The different columns in Activity Monitor are a little confusing
Taken from my answer at Server Fault:
Mac OS X Memory Jargon:
Wired : This refers to kernel code and such. Memory that should not ever be moved out of the RAM. Also know as resident memory.
Shared : Memory that is shared between two or more processes. Both processes would show this amount of memory so it can be a bit misleading as to how much memory is actually in use.
Real : This is the "real" memory usage for an application as reported by task_info() - a rough count of the number of physical pages that the current process has. (RSIZE)
Private : This is memory that a process is using solely on its own that is used in Resident memory. (RPRVT)
Virtual : The total amount of address space in the process that's mapped to anything - whether that's an arbitrarily large space for variables or anything - it does not equate to actual VM use. (VSIZE)
Active : Memory currently labelled as active and is used RAM.
Inactive : "Inactive memory is no longer being used and has been cached to disk. It will remain in RAM until another application needs the space. Leaving this information in RAM is to your advantage if you (or a client of your computer) come back to it later." - Mac OS X Help
Free : The amount of RAM actually available without any data.
The best documentation I know of (and have been able to find in followup research) is Apple's own Managing Memory article on their developer website.
Real mem relates to physical memory (actual RAM modules in your computer). Virtual Mem is how much "fake" memory is allocated to the process, meaning memory that is allocated on the permanent storage medium (hard drive, solid state drive, etc) for that process. Shared memory is physical (Real) memory that can be shared with other processes. Private memory is "real" memory that can only be used by the process it is allocated to.
These explanations may help as well... directly from activity monitor --> help --> viewing system memory usage:
Here is an explanation of some of the information displayed at the bottom of the memory pane:
- Wired: Wired memory contains information that must always stay in RAM
- Active: Active memory that contains information that is actively being used.
- Inactive: Inactive memory contains information that is not actively being used. Leaving this information in RAM is to your advantage if you (or a client of your computer) come back to it later.
- Used: Used memory is being used by a process or by the system. Used memory is the sum of wired, active, and inactive memory.
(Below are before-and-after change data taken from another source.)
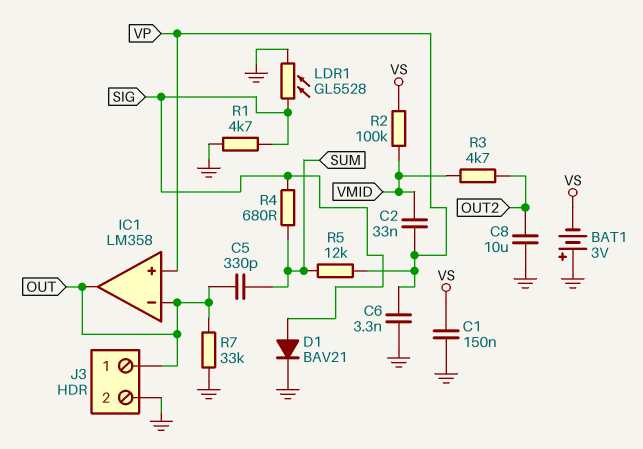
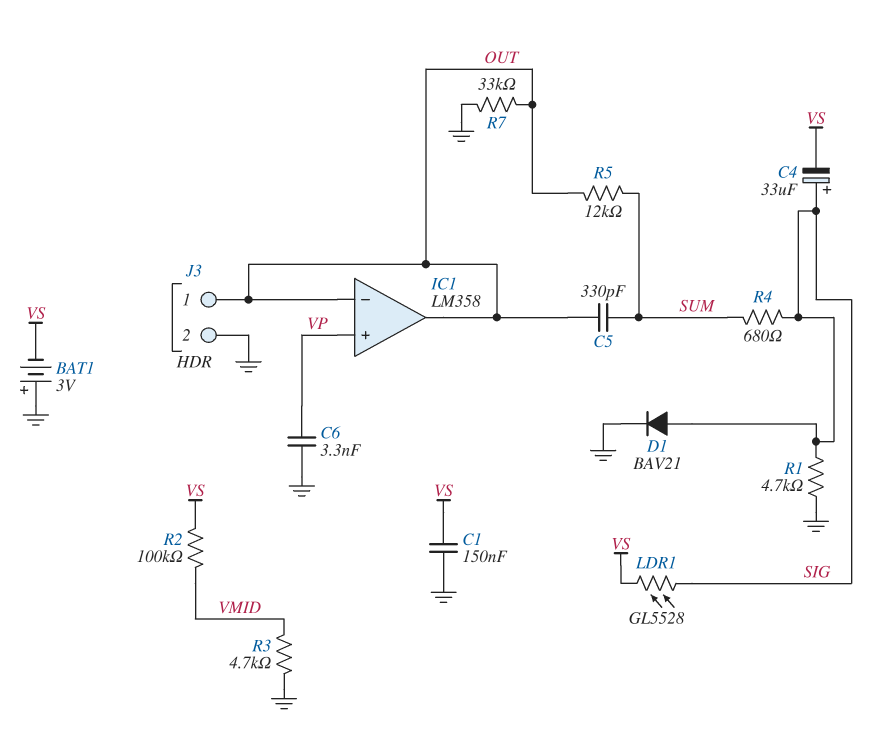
C2: 33nF (VMID, VP) -> none
C4: none -> 33uF (plus SIG, minus VS)
C8: 10uF (GND, OUT2) -> none
LDR1: GL5528 (GND, SIG) -> GL5528 (SIG, VS)
R3: 4.7k (OUT2, VMID) -> 4.7k (GND, VMID)
R5: 12k (SUM, VP) -> 12k (OUT, SUM)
If the system requires memory it takes free memory before used memory.
- Free: Free memory is not being used and is immediately available.
- VM size: Virtual memory, or VM, is hard disk space that can be used as memory. VM size is the amount of disk space being used as memory. Mac OS X can use more memory than the amount of physical RAM you have. A hard disk is much slower than RAM, so the virtual memory system automatically distributes information between disk space and RAM for efficient performance. Page ins/outs: The number of gigabytes of information Mac OS X has moved between RAM and disk space
Apple updated the Activity Monitor in OSX 10.9 (Mavericks). They have a good article about what everything means here http://support.apple.com/kb/HT5890. In summary...
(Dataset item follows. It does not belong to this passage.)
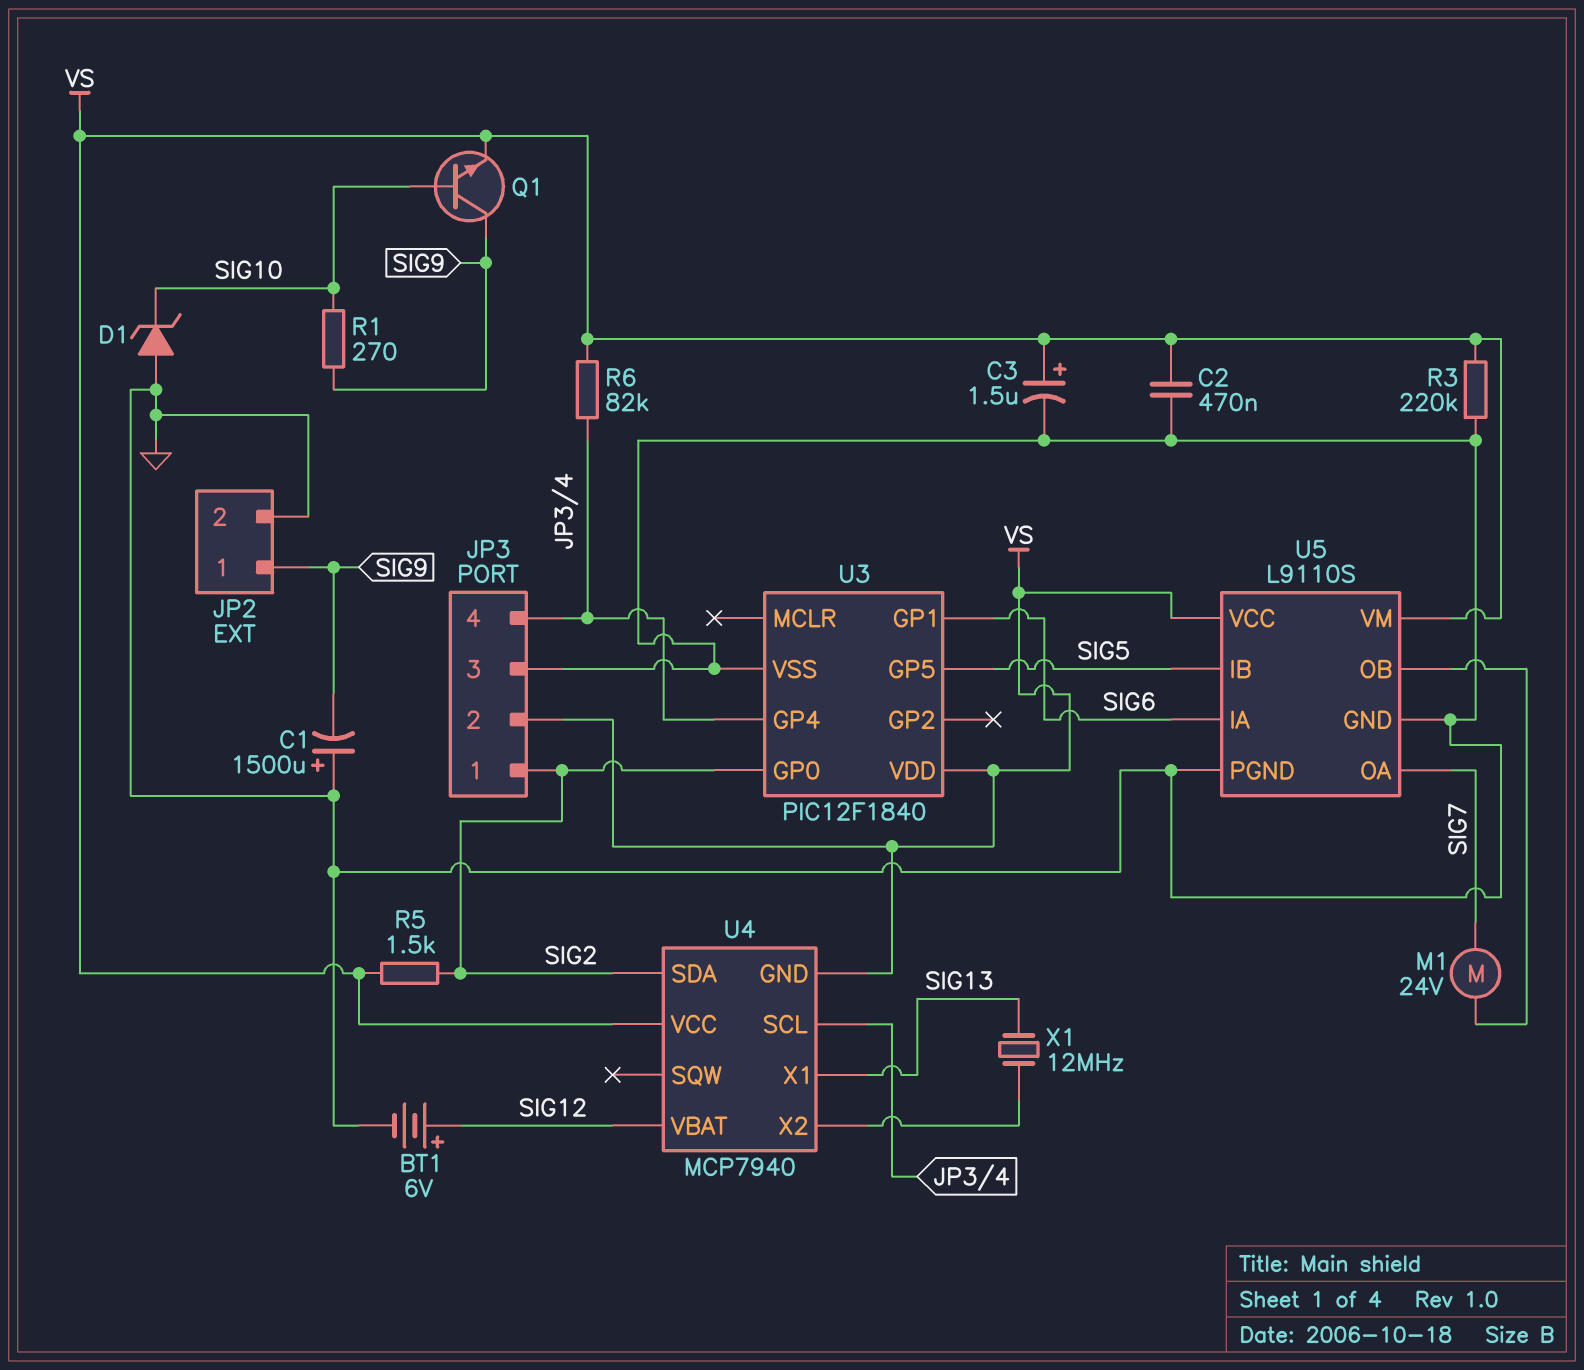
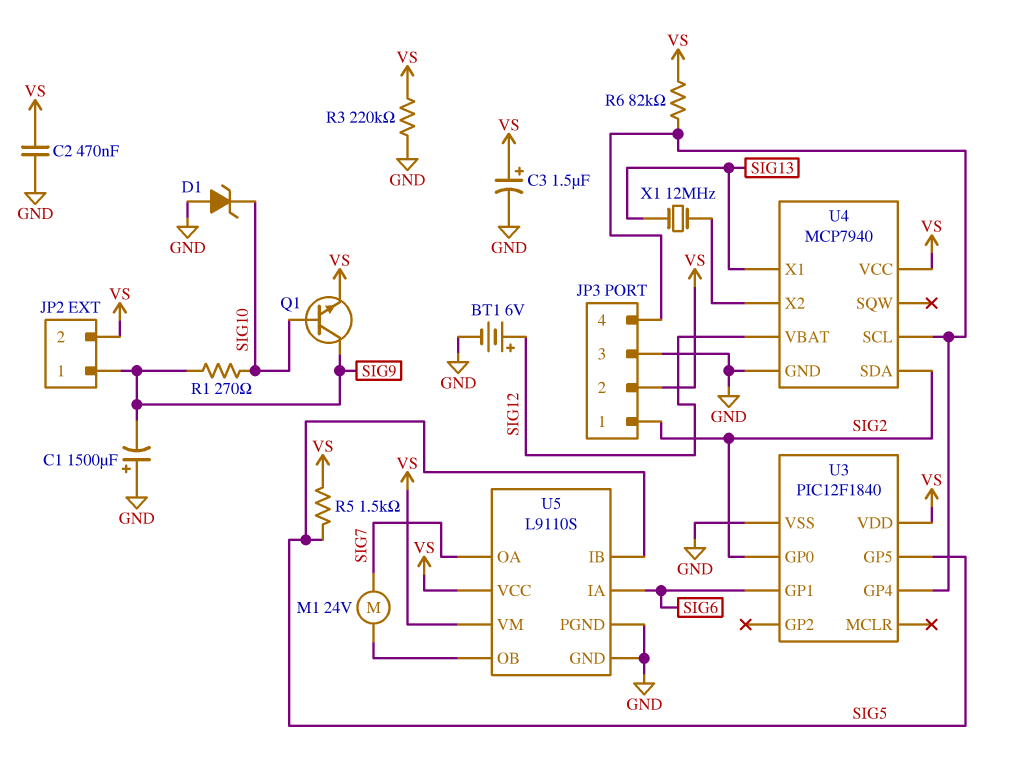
JP2 pin 2: GND -> VS
R5: 1.5k (SIG2, VS) -> 1.5k (SIG5, VS)
U4 pin GND: VS -> GND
- Physical Memory: The amount of RAM installed.
- Memory Used: The amount of RAM being used and not immediately available for other apps.
- Virtual Memory: The amount of memory mapping that apps have asked for. This is not an actual consumption of RAM resources and it size is determined by the author of the app.
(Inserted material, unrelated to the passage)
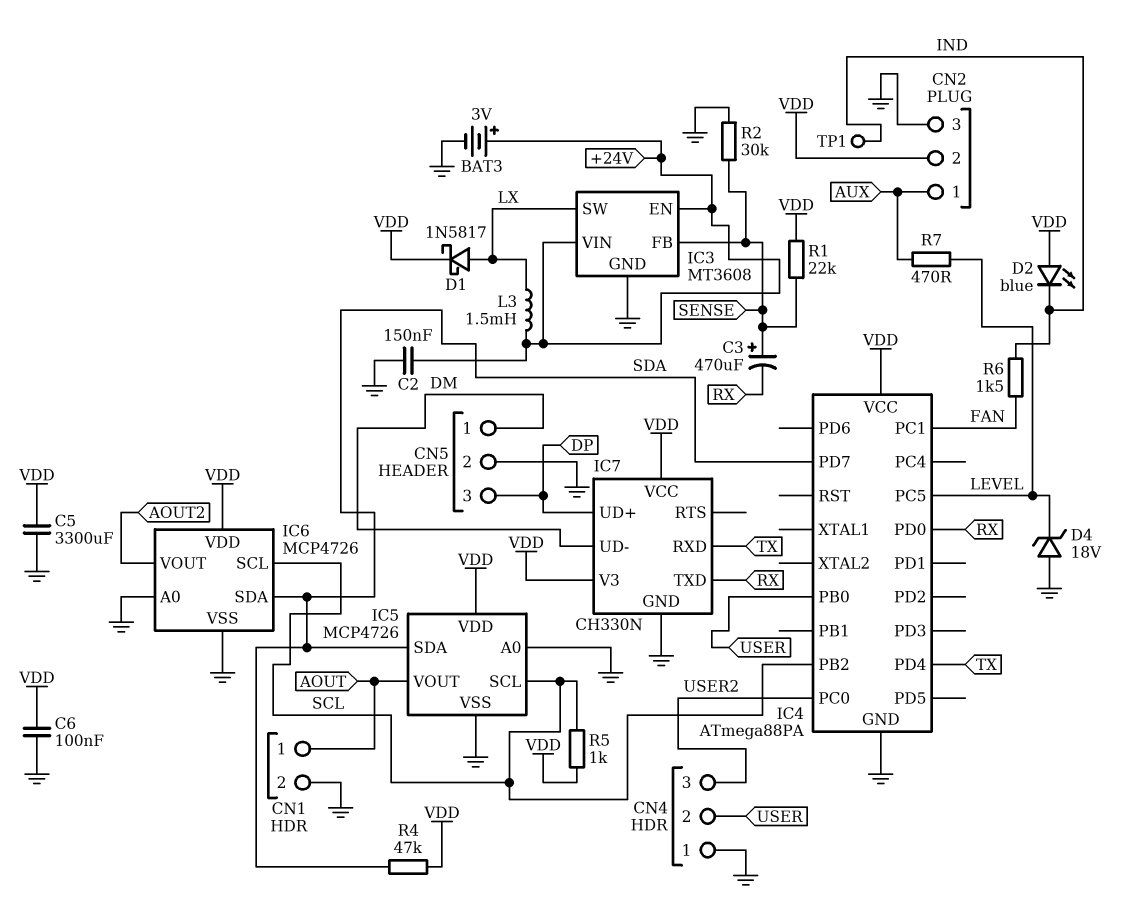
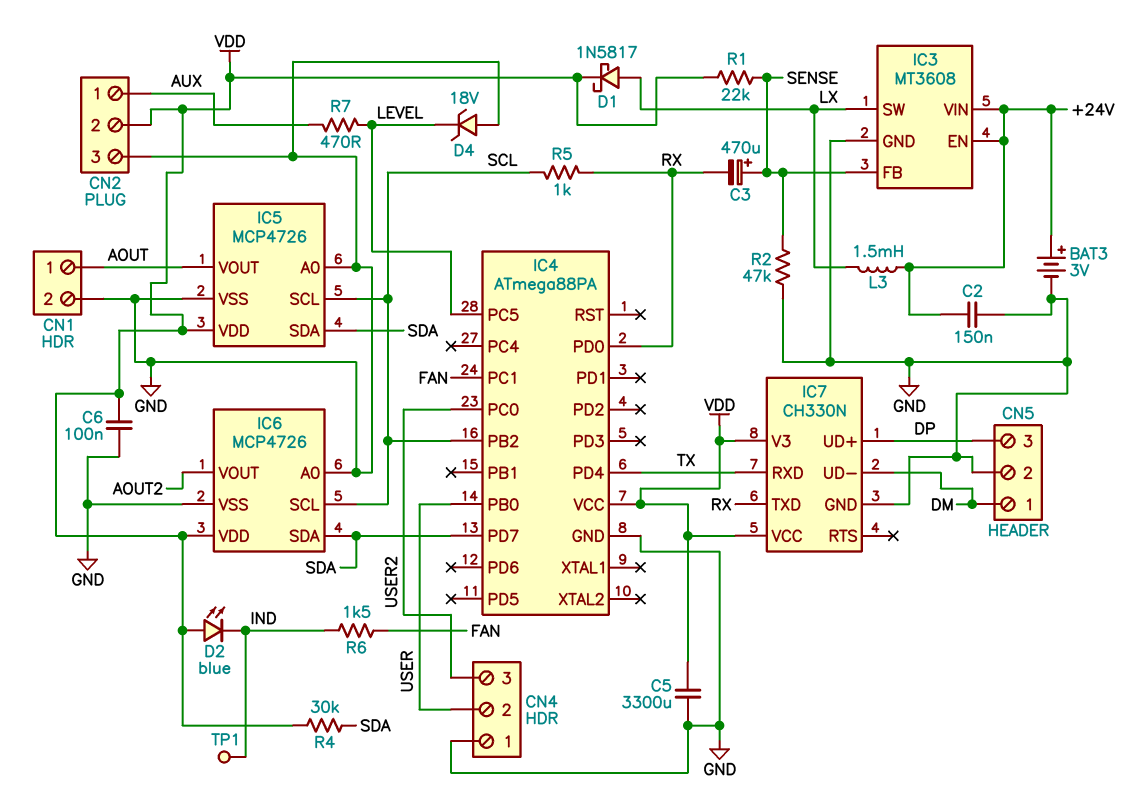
R2: 30k (GND, SENSE) -> 47k (GND, SENSE)
R4: 47k (SDA, VDD) -> 30k (SDA, VDD)
R5: 1k (SCL, VDD) -> 1k (RX, SCL)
- Swap Used: The space on your drive being used to swap unused files to and from RAM. It is normal to see some activity and it is not a indication that you have depleted RAM resources. Seeing memory pressure in the Red state will indicate that RAM resources are depleted.
- App Memory: The amount of space being used by apps.
- Wired Memory: Memory that can’t be cached to disk, so it must stay in RAM. This memory can’t be borrowed by other apps.
- Compressed: The amount of memory in RAM that is compressed, making more RAM resources available for other apps.
- File Cache: The space in RAM marked as available for apps to use that contains recently used files.
Memory Pressure graph
The combination of Free, Wired, Active, Inactive & Used memory statistics in previous versions of Activity Monitor have been replaced in Mavericks with an easy to read "Memory Pressure" graph.
Memory pressure is indicated by color:
- Green – RAM memory resources are available.
- Amber – RAM memory resources are being tasked.
- Red – RAM memory resources are depleted and OS X is using the drive for memory.